Lenin evolved a programme for radical social changes, a programme of action for a future Soviet government. The programme called for the following: immediate proposal to all the belligerents that they conclude peace on just and democratic terms; confiscation of landed estates and nationalisation of all the land; nationalisation of the banks and major industries; introduction of statewide workers' control over the manufacture and distribution of produce; abolition of national oppression and the granting to all nations of the right to self-determination, and resolute and consistent struggle against landlord and capitalist counter-revolution. All these demands expressed the vital interests of the broad masses and rallied them for the fight to establish Soviet power and effect the transition to socialism.

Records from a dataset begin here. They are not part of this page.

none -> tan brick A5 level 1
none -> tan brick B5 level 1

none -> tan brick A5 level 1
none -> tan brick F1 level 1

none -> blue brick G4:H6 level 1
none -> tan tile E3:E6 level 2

The motive forces of the socialist revolution were the proletariat and the poorest peasantry - classes that had the most interest in consummating the revolution. This was the view held by the Bolsheviks whose strategy envisaged an alliance between these two forces, with the working class playing the role of leader. At the same time Lenin maintained that the socialist revolution should involve the broadest segments of the people, and that the party must rally around itself all revolutionary democratic forces, especially since the socialist revolution in Russia had also to tackle problems which the bourgeois democratie revolution had left unsolved. Lenin put forward the task, which the Bolshevik Party successfully carried out, of directing to a single aim - that of overthrowing imperialism - all the currents of the revolutionary movement; the struggle of the working class for socialism; the nationwide popular struggle for peace; the peasantry's movement for land, and the fight waged by Russia's oppressed peoples for liberation.

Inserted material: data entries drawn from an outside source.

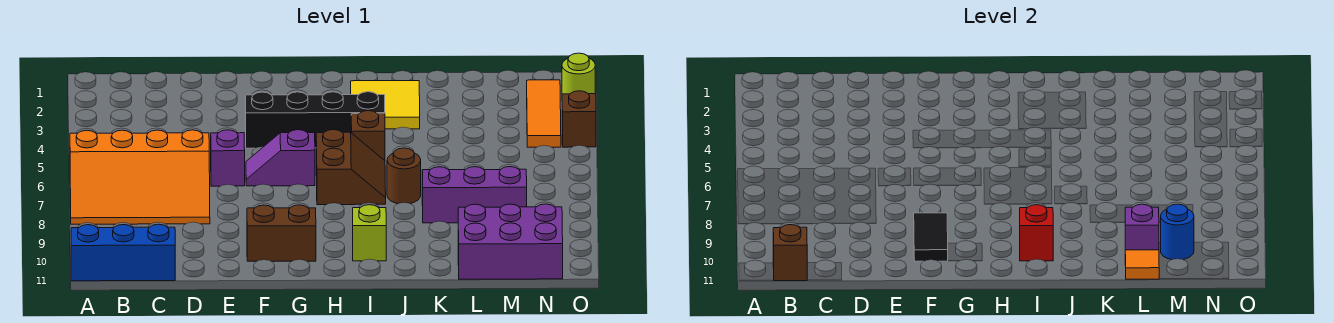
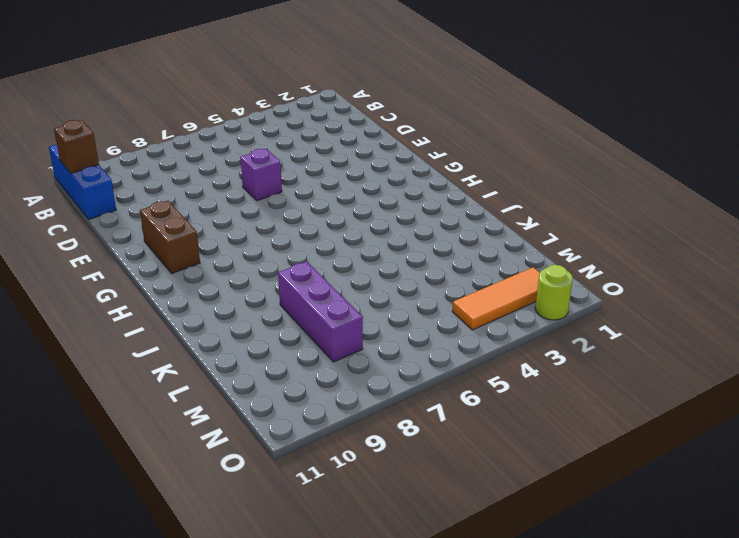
none -> orange slope A6:D8 level 1 top 6
none -> black brick F4:I4 level 1
none -> purple slope F6:G6 level 1 top G

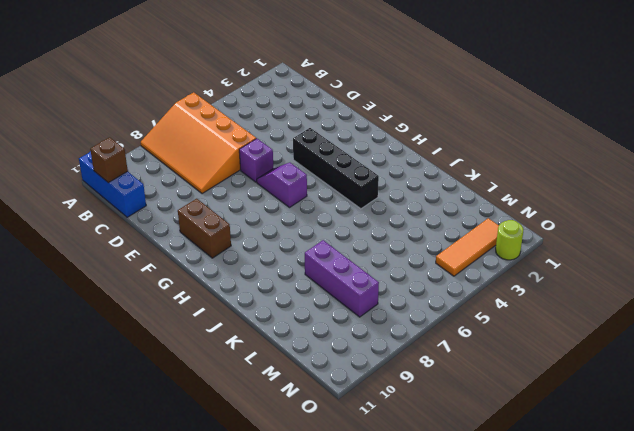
none -> brown slope H6:I7 level 1 top H
none -> yellow tile I2:J3 level 1
none -> brown brick I5 level 1

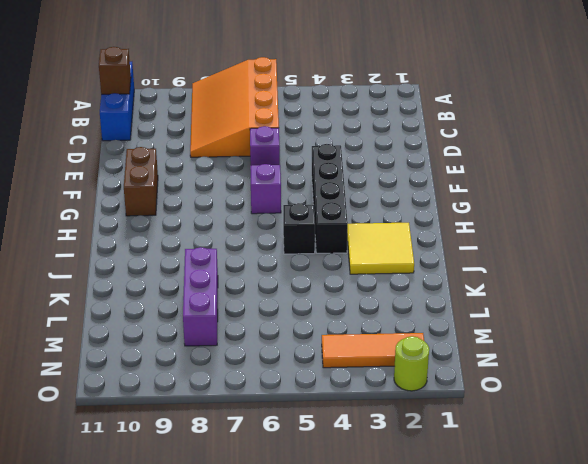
black brick I5 level 1 -> brown brick I5 level 1
none -> brown slope H6:I7 level 1 top H
none -> lime brick I10 level 1
none -> brown round brick J7 level 1

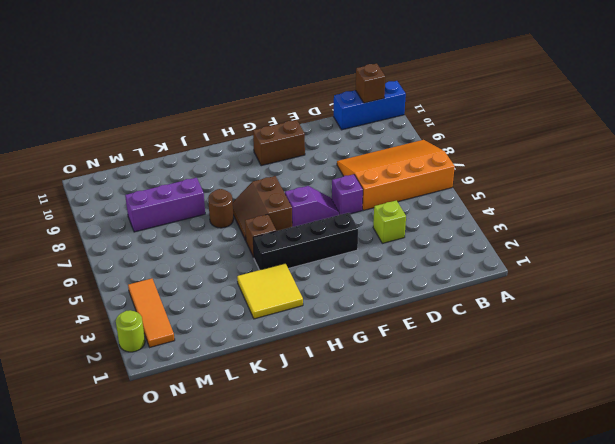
lime brick D4 level 1 -> lime brick I10 level 1
none -> purple brick L10:N11 level 1
none -> brown brick O4 level 1
none -> black tile F9:F10 level 2

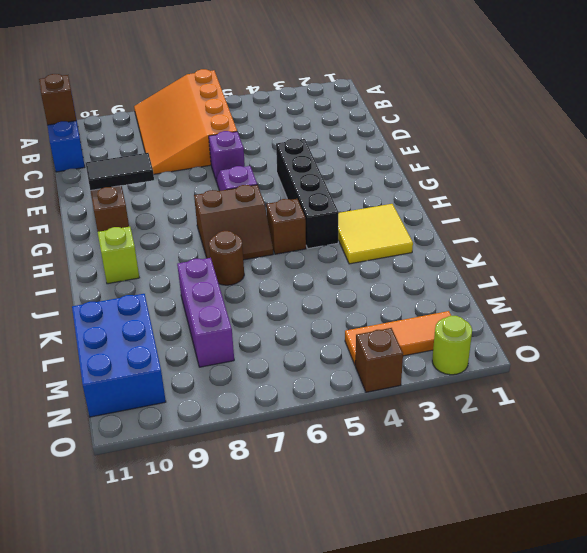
blue brick L10:N11 level 1 -> purple brick L10:N11 level 1
none -> red brick I10 level 2
none -> purple brick L10 level 2
none -> orange tile L11 level 2

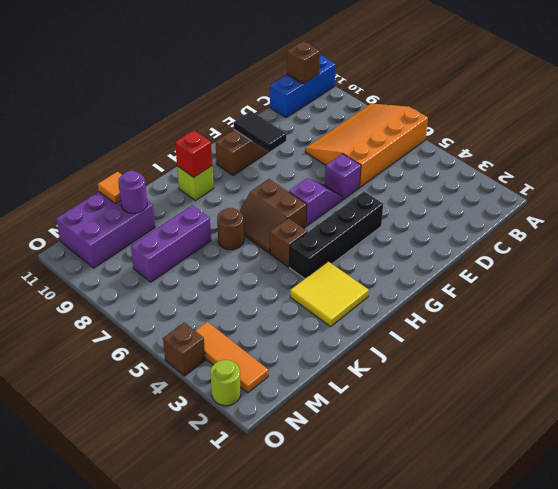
purple round brick L10 level 2 -> purple brick L10 level 2
none -> blue round brick M10 level 2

In the conditions of dual power then obtaining in Russia, the call of "All Power to the Soviets!' was not a call for an immediate armed uprising to depose the Provisional Government. For, Lenin explained, to overthrow this government by force would mean to come out against the Soviets which, led by the Mensheviks and the Socialist Revolutionaries, had made a deal with the Provisional Government and were supporting it. But there existed real possibilities of effecting a peaceful transfer of all power to the Soviets, which relying on the resolve and strength of an armed nation, represented the majority of the population. Indeed, if the Soviets announced that they intended to assume full power, the capitalists and landed gentry could do nothing to prevent it. "What really mattered was that arms were in the hands of the people," Lenin wrote, "and that there was no coercion of the peopIe from without. That is what opened up and ensured a peaceful path for the progress of the revolution." This path, he said, envisaged, following the transfer of all power to the Soviets, "a peaceful struggle of parties inside the Soviets...Power could pass peacefully from one party to another..." The Bolsheviks believed that educational work and especially experience would lead the masses to transfer their allegiance from the Mensheviks and Socialist-Revolutionaries to the Communists who expressed their vital interests and whom they would entrust with state power.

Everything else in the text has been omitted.